Essas frases e muitas outras com o mesmo sentido foram repetidas nos últimos tempos.

A preocupação com a defesa da vida, da natureza e da solidariedade com as gerações futuras é desqualificada como um obstáculo ao crescimento econômico e ao progresso.

Apesar da insensibilidade produtivista, aumenta a consciência ecológica no país. As universidades e os institutos de pesquisa se dedicam cada vez mais a analisar todas as agressões aos ecossistemas e a buscar alternativas tecnológicas que compatibilizem desenvolvimento e ecologia. A imprensa, o Parlamento, a Justiça, as associações civis estão cada vez mais atentas às questões que envolvem a defesa das florestas, da fauna e da qualidade de vida.

Podemos considerar estas manifestações como o prenúncio do desenvolvimento de uma nova dimensão da cidadania?

Há meio século o sociólogo Marshall refletia acerca do percurso histórico do desenvolvimento dos campos de direitos de cidadania, sucessivamente conquistados e incorporados, apesar da resistência dos grupos dominantes e dos interesses econômicos.

A instituição da Cidadania Civil consagrou no século XVIII as liberdades individuais, como a liberdade de expressão, de pensamento e de credo religioso. Apenas no século XIX a Cidadania Política é ampliada com a extensão do direito de voto e de participação dos cidadãos no exercício do poder político. A base da Cidadania Social e Econômica é consagrada no século XX, com o reconhecimento do direito à educação, à saúde, ao salário digno, à terra. Albert Hirschman nota o espaço de um século entre cada uma destas grandes dimensões de cidadania conquistadas e analisa como o pensamento reacionário fustiga os conceitos e as políticas que as incorporam, desqualificando sobretudo as medidas que se propõem a assegurar a Cidadania Social e Econômica.

Mantidos os intervalos seculares de incorporação das dimensões da cidadania, o século XXI deverá consagrar a Cidadania Ecológica, e o que assistimos hoje é à mesma resistência desesperada de interesse econômico, tal como sucedeu nos séculos anteriores.
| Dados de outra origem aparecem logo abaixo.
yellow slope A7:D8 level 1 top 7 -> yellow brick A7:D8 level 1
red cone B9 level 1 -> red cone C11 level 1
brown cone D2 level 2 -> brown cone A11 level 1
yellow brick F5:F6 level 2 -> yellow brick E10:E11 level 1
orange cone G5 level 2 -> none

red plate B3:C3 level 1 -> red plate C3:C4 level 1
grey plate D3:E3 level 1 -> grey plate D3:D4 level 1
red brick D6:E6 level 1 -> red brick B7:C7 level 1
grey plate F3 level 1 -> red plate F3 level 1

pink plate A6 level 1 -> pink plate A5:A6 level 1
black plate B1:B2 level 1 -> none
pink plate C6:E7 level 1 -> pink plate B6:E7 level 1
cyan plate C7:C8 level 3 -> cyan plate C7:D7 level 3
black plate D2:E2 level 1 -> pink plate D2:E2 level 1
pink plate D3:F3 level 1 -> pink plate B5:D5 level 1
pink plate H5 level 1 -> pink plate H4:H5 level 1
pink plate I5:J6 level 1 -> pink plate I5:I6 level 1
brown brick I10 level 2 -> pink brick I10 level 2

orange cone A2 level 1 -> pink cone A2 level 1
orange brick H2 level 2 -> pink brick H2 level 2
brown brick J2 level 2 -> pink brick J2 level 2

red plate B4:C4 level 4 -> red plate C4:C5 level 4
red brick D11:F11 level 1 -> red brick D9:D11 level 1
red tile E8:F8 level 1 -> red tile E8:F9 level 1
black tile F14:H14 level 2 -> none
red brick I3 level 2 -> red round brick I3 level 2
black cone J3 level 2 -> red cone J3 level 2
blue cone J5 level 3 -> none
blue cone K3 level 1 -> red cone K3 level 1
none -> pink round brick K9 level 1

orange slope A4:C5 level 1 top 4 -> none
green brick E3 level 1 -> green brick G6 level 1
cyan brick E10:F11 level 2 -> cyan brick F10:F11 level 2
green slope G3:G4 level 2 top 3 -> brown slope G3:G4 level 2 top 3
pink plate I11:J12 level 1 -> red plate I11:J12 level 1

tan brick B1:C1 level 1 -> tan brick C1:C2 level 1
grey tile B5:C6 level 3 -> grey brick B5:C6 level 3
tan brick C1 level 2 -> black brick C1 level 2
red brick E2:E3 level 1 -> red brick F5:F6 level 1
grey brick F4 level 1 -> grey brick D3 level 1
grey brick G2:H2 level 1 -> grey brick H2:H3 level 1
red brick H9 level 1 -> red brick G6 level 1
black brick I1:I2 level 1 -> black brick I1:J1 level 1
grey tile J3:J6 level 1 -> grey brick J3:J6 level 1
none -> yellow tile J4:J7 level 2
Pelo aumento do tom e da agressividade, os porta-vozes do racionalismo econômico evidenciam o presságio de uma nova era. As instituições econômicas de maior densidade e de horizonte temporal já se programam e investem em tecnologia alternativas e não poluentes e no mercado de produtos ecológicos naturais, reciclados, biodegradável, que, por sua natureza, já constituem a sua própria propaganda.

A Áustria, a Itália e a Suécia, através de plebiscitos, decidiram-se a não expandir seus programas nucleares e a investir em energias alternativas, inclusive a eólica, a solar e a geotérmica. Até países que têm poucos meses de sol por ano investem em pesquisa de energia solar, enquanto no Brasil, a Terra do Sol, se investe em submarino nuclear. A frente do programa israelense de energia solar estão dois brasileiros, que não encontram oportunidade no seu próprio país. É triste.

O acidente do Césio 137 em Goiânia mostrou que a desinformação do povo e o despreparo total das autoridades podem transformar 100 gramas radioativas num terrível pesadelo de uma cidade, numa Goianobyl, e o drama de muitas destas famílias atingidas continua.

Os cientistas e físicos independentes que realizam a perícia gratuitamente, como cidadãos responsáveis, sobre as condições de segurança de Angra I e os sucessivos juizes federais que acolheram a indicação destes laudos, não contestados em tempo hábil por Furnas, não podem ser responsabilizados por qualquer pane do sistema energético.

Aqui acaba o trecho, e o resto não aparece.